PRIMEUR “First loss is often the best loss”
Trade company Lehmann & Troost is specialised in day and contract trading. The company consciously doesn’t choose long-lasting contracts or contracts ‘far in advance.’ The fickleness of the market, both regarding production and consumption, and the resulting observance of the contracted (“which quite often leaves something to be desired because of that fickleness”) are the reasons not to work with long-lasting contracts or contracts in advance. Bram Troost recognises that it’s difficult to find new salespeople who understand the trade and can ‘read’ the market. He soberly looks at the global developments, after all, how large is the Chinese market in actuality? And how much impact will Brexit have in the end?
Lehmann & Troost mostly focuses on day trading and short-term contracts, why?
“We were founded in 1958. During these nearly 60 years, we’ve seen many changes. The number of producers with direct contracts has increased. This has no added value for the trade. Long-term contracts are only useful in the sector in which cost price of the fresh product isn’t the main part of the cost price of the final product, unless you enjoy gambling. So what is the function of the trade? Some focus on packing or convenience to guarantee their position. We asked ourselves whether that makes sense, and which long-term continuity it would result in, in part due to the investments needed, and the commitments the buyers of the final product are willing to make.”
“We recognise that production and consumption are subject to weather influences, and that the market is therefore often very irregular and unpredictable. This leads to irregularities in sales and in production, which has to be got rid off or supplemented. This is where trade has its function, and which we focus on.”

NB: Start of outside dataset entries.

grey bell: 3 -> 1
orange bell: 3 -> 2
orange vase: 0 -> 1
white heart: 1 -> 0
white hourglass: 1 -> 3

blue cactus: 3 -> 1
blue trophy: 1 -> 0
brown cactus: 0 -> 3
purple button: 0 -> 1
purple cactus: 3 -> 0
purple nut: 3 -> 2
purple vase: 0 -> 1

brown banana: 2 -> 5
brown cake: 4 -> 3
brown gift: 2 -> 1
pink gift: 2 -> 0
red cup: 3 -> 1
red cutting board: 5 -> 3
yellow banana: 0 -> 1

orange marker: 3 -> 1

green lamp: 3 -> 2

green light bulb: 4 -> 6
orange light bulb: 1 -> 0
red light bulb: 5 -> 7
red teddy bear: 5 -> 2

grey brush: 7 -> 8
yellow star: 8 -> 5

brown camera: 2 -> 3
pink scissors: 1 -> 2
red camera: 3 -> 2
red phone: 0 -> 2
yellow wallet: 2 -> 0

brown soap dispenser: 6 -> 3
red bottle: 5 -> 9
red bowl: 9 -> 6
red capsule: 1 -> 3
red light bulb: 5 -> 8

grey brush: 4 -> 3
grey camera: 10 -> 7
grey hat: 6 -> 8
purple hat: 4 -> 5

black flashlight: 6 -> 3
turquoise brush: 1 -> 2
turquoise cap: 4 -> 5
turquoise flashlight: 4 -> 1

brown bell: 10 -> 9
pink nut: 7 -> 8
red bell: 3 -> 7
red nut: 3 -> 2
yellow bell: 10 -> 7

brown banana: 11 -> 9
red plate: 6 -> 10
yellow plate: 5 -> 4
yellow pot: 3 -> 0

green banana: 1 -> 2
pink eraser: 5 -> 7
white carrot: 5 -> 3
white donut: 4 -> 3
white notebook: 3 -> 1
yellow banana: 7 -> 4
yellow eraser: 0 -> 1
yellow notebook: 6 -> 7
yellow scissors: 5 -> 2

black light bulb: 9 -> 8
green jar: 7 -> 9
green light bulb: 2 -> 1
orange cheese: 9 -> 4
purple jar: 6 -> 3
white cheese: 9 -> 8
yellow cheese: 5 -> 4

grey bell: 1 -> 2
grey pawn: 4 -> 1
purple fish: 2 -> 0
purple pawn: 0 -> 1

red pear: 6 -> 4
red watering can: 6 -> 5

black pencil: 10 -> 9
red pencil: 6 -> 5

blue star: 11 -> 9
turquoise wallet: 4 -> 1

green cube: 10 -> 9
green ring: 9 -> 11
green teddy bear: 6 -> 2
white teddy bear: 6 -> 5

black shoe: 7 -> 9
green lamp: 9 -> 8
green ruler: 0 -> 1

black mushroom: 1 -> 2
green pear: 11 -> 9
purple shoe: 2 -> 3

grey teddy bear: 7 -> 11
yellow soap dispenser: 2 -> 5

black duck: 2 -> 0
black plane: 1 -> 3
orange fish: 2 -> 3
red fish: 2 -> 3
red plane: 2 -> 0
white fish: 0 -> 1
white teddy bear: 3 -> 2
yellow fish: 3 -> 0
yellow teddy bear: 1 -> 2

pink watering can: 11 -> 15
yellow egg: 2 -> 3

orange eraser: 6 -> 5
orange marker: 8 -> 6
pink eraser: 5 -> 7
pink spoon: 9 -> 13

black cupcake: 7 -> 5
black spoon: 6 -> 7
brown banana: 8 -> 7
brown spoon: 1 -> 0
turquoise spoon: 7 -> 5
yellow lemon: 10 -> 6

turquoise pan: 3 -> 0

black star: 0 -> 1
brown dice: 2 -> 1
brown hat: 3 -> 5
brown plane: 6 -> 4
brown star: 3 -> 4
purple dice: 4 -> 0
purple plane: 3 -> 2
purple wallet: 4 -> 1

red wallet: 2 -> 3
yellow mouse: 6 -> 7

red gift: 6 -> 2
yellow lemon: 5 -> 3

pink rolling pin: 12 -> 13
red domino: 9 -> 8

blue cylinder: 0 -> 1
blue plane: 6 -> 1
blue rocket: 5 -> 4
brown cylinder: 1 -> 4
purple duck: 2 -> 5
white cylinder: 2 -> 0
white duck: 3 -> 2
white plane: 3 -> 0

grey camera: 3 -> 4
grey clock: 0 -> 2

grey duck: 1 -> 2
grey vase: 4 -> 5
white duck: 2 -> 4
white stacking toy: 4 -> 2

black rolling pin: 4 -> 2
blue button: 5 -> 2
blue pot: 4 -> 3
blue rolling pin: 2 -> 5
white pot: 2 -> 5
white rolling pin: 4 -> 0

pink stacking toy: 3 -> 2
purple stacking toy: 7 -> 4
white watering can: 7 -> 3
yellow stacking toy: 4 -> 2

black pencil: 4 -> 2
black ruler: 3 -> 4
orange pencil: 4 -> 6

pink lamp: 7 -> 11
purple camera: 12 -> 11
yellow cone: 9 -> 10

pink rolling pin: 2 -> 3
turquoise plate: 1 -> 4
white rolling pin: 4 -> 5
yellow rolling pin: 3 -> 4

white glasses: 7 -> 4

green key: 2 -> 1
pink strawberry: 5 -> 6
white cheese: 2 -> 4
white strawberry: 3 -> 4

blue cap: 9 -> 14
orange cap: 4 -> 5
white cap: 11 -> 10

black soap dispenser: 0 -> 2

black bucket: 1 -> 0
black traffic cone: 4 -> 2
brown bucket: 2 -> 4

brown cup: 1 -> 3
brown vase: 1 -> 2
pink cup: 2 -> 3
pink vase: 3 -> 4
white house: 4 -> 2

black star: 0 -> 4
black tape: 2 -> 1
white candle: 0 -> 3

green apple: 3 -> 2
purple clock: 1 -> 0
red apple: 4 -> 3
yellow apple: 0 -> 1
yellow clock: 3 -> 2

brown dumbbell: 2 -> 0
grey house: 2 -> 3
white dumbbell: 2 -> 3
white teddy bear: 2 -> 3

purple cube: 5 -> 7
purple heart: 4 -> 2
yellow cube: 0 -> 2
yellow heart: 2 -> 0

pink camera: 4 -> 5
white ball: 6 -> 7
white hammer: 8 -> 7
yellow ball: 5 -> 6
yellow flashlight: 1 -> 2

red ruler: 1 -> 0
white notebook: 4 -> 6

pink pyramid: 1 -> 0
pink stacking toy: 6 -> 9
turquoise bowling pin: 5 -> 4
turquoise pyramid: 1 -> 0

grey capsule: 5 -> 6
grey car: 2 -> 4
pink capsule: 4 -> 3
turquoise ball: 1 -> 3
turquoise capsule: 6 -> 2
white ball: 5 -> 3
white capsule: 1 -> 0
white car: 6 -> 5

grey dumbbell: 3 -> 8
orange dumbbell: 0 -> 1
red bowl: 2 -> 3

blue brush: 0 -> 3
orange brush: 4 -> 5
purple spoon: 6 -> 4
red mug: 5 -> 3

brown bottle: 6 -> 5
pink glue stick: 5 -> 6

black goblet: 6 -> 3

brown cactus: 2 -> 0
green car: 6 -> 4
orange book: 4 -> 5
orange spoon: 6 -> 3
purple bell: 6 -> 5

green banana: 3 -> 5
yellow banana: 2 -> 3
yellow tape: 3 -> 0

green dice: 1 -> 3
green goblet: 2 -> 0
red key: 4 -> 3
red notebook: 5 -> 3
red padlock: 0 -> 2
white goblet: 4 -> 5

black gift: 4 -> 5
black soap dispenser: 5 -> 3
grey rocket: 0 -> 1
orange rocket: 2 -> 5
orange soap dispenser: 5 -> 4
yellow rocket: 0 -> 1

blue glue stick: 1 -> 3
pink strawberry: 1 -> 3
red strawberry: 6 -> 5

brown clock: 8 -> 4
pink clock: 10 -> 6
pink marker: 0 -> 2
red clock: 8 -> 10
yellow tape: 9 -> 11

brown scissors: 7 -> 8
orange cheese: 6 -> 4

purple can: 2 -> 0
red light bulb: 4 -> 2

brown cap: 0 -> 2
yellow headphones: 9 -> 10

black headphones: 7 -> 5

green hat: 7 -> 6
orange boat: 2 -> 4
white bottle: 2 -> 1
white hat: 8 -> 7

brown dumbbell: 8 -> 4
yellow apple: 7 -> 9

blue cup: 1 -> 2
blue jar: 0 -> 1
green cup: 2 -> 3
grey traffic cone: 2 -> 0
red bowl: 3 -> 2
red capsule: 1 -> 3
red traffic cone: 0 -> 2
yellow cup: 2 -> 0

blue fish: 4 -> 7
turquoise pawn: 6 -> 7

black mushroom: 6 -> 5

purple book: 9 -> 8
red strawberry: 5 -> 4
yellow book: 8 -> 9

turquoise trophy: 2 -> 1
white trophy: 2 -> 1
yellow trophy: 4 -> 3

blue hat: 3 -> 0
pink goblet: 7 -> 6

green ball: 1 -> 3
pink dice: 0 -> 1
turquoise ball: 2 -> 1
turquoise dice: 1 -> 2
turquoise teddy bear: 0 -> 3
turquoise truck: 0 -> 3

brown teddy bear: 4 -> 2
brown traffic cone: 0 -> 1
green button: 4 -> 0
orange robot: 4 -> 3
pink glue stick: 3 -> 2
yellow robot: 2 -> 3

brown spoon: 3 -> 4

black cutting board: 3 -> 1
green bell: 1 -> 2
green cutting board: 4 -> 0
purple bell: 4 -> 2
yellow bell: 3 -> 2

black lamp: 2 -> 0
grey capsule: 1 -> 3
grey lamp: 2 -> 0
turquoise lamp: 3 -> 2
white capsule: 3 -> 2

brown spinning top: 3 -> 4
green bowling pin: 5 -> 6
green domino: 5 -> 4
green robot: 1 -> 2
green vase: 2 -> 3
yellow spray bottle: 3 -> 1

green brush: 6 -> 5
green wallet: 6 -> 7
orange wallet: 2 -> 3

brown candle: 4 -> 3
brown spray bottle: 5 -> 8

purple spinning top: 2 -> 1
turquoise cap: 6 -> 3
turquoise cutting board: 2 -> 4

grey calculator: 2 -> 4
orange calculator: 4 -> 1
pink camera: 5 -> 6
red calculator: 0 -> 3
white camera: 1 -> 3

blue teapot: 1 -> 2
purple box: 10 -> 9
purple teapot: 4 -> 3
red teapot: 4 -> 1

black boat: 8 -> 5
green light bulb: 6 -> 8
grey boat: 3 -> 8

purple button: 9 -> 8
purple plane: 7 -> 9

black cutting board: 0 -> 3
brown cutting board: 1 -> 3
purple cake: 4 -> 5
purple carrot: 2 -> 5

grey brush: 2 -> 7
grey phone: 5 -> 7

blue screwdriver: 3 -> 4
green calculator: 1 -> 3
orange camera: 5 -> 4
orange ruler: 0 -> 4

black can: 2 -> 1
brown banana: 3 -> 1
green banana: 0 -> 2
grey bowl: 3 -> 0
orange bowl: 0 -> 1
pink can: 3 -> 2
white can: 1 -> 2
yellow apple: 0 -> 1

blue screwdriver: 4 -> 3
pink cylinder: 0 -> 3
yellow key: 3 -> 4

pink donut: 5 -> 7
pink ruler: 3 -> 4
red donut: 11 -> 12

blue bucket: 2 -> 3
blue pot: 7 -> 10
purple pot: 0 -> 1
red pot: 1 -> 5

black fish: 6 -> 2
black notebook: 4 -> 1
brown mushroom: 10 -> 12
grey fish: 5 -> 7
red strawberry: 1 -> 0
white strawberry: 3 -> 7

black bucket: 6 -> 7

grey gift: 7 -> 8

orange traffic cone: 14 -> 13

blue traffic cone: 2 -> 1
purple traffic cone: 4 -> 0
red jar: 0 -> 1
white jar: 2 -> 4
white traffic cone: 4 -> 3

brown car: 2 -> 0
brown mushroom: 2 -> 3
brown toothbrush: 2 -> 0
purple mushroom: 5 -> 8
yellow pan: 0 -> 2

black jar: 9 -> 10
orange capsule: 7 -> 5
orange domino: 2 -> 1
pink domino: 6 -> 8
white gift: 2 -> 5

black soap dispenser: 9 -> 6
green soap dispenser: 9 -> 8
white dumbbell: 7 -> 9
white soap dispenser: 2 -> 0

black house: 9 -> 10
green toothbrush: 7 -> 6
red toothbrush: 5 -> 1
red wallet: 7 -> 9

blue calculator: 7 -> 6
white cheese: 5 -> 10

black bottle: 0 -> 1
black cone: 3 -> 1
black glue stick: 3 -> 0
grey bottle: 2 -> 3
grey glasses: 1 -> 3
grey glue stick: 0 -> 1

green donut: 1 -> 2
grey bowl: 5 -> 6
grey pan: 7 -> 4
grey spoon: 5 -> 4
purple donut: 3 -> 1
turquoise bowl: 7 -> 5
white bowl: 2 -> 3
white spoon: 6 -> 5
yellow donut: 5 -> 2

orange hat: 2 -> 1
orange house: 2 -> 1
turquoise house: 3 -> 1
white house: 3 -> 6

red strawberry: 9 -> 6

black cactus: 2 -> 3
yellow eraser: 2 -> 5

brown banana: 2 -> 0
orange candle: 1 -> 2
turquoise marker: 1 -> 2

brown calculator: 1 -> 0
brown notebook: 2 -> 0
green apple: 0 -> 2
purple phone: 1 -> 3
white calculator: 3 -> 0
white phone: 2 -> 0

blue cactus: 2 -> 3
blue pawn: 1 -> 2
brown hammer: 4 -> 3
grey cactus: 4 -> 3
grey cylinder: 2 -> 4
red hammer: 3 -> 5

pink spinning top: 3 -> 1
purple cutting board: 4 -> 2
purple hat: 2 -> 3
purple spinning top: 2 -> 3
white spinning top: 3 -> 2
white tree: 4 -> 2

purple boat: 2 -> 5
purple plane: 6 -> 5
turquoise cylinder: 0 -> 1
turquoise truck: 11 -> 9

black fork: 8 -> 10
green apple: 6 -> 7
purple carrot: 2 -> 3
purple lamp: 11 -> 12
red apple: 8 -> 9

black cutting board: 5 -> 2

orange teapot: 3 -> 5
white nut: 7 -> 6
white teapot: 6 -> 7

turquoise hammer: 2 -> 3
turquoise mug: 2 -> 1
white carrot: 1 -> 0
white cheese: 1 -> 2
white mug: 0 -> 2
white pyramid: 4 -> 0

“Moreover, we conclude that the cooperation with retail comes with many specifically retail-related requirements (sizing, packing, labelling, supply, billing, certifications, and more), and that meeting these requirements has a considerable impact on an organisation. This results in time and attention for futures being lost, as well as for finding the right answers to irregularities between production and consumption.”
Does this mean the share of contracts won’t change for you?
“We recognise that the share of contracts takes up a large part of the market. However, we only supply based on contracts if we can come to agreements based on: price, period, quantity and specification. These four aspects are inseparable in our opinion, after all, what else can be contracted? Besides, we only do short-term contracts. It’s only possible to make fair and realistic predictions about supply and demand in the short term. It’s possible to make a fair prediction about how large supply will be, and how the market will probably continue to develop one or two weeks in advance. This is impossible for moments far in the future. We often see similar contracts based on historical data, but this data is never the same two years in a row.”
What is the biggest challenge for day trading?
“Maintaining good commercial expertise. It’s not just a challenge for day trading, but for trading in general. There’s a lack of influx of youths who understand how day trading works, and who are willing to give an interpretation to this. Naturally there are many people active in our branch, young people as well, but most only fill a limited commercial role. For all contract trading it concerns a one-time commercial action followed by a series of administrative actions to handle that which has been contracted, and that is what most people are working on. When I say commercial expertise, I mean: the people who have a knack for trading, who can make good analyses, who know what’s going on in the trade, and who, based on all this information, know how to go in the right directions, while meeting the interests of both the customer and the shipping agent. We see many older salespeople with much knowledge leaving the trade. It’s difficult to find new people with enough knowledge of trade for these positions.”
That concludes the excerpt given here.